Cita a questo riguardo Goethe («la lingua materna dell’Europa è il cristianesimo»);
Kant («il Vangelo è la fonte da cui è scaturita la nostra civiltà»); Nietzsche
(«per noi Abramo è più di ogni altra persona della storia greca o tedesca.
Fra ciò che sentiamo alla lettura dei Salmi e ciò che proviamo alla lettura
di Pindaro o Petrarca c’è la stessa differenza che esiste tra la patria
e la terra straniera»). Ricorda che Claudel definiva la Bibbia il «grande
lessico» e che Chagall parlava dell’«alfabeto colorato della speranza»
corrispondente alle Sacre Scritture. Ma il cardinale afferma pure che la
Bibbia «è anzitutto il libro del futuro dell’Europa perché nelle sue pagine
noi riconosceremo sempre di più le nostre radici e potremo trovare in essa
le motivazioni per camminare insieme come grande popolo europeo». Infatti
«sarà sempre di più necessario dire verità forti e sincere sull’uomo, sulla
sua vita e sul suo destino, partendo dalle parole della Bibbia che derivano
dalla stessa verità di Dio.
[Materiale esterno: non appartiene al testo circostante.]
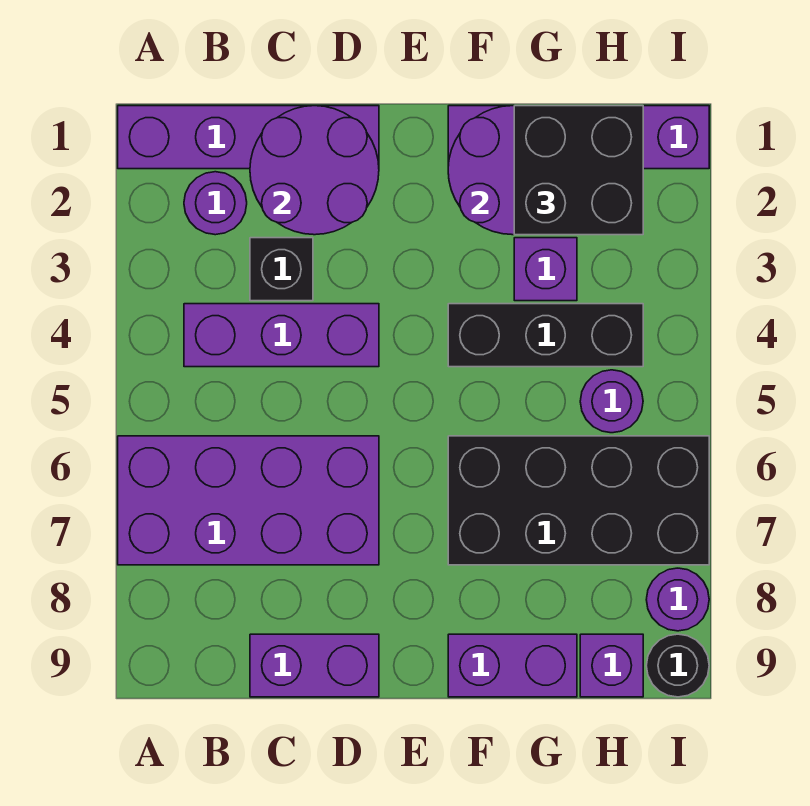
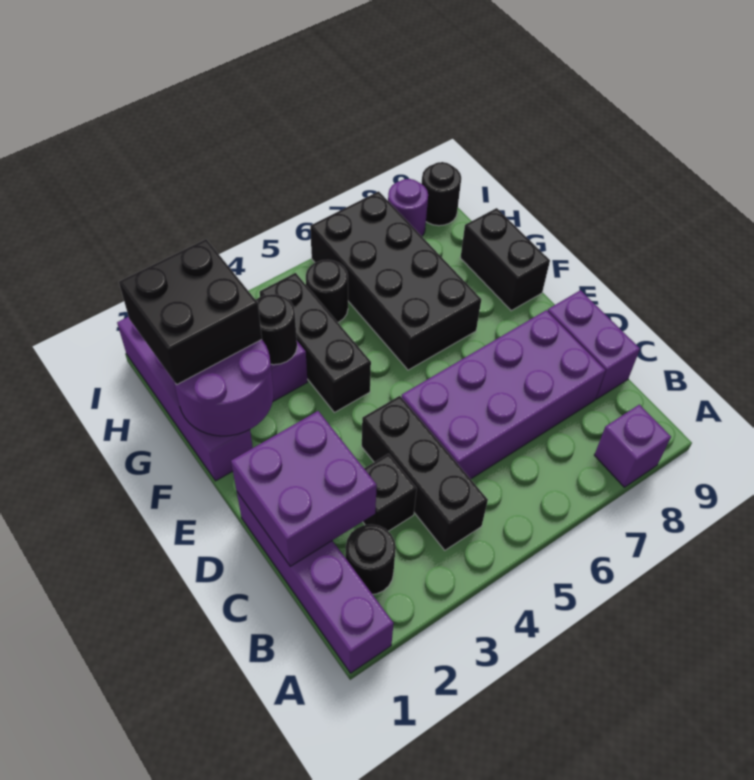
purple brick A6:D7 level 1 -> purple brick C5:D8 level 1
purple round brick B2 level 1 -> black round brick B2 level 1
purple brick B4:D4 level 1 -> black brick B4:D4 level 1
purple round brick C1:D2 level 2 -> purple brick C1:D2 level 2
purple brick F9:G9 level 1 -> black brick F9:G9 level 1
none -> black round brick G3 level 2
purple round brick H5 level 1 -> black round brick H5 level 1
purple brick H9 level 1 -> purple brick A8 level 1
Sarà necessario dire Dio all’uomo contemporaneo
con un linguaggio chiaro e comprensibile, che esprima e la sua trascendenza
e il suo amore per l’umanità, e il bisogno dell’uomo di ogni tempo di riposare
in lui. La Bibbia contiene queste parole».
2.
Rinnovare la catechesi
Questi anni di grande impegno nella trasmissione della fede hanno fatto
maturare con sempre maggiore chiarezza la distinzione tra il momento «culturale»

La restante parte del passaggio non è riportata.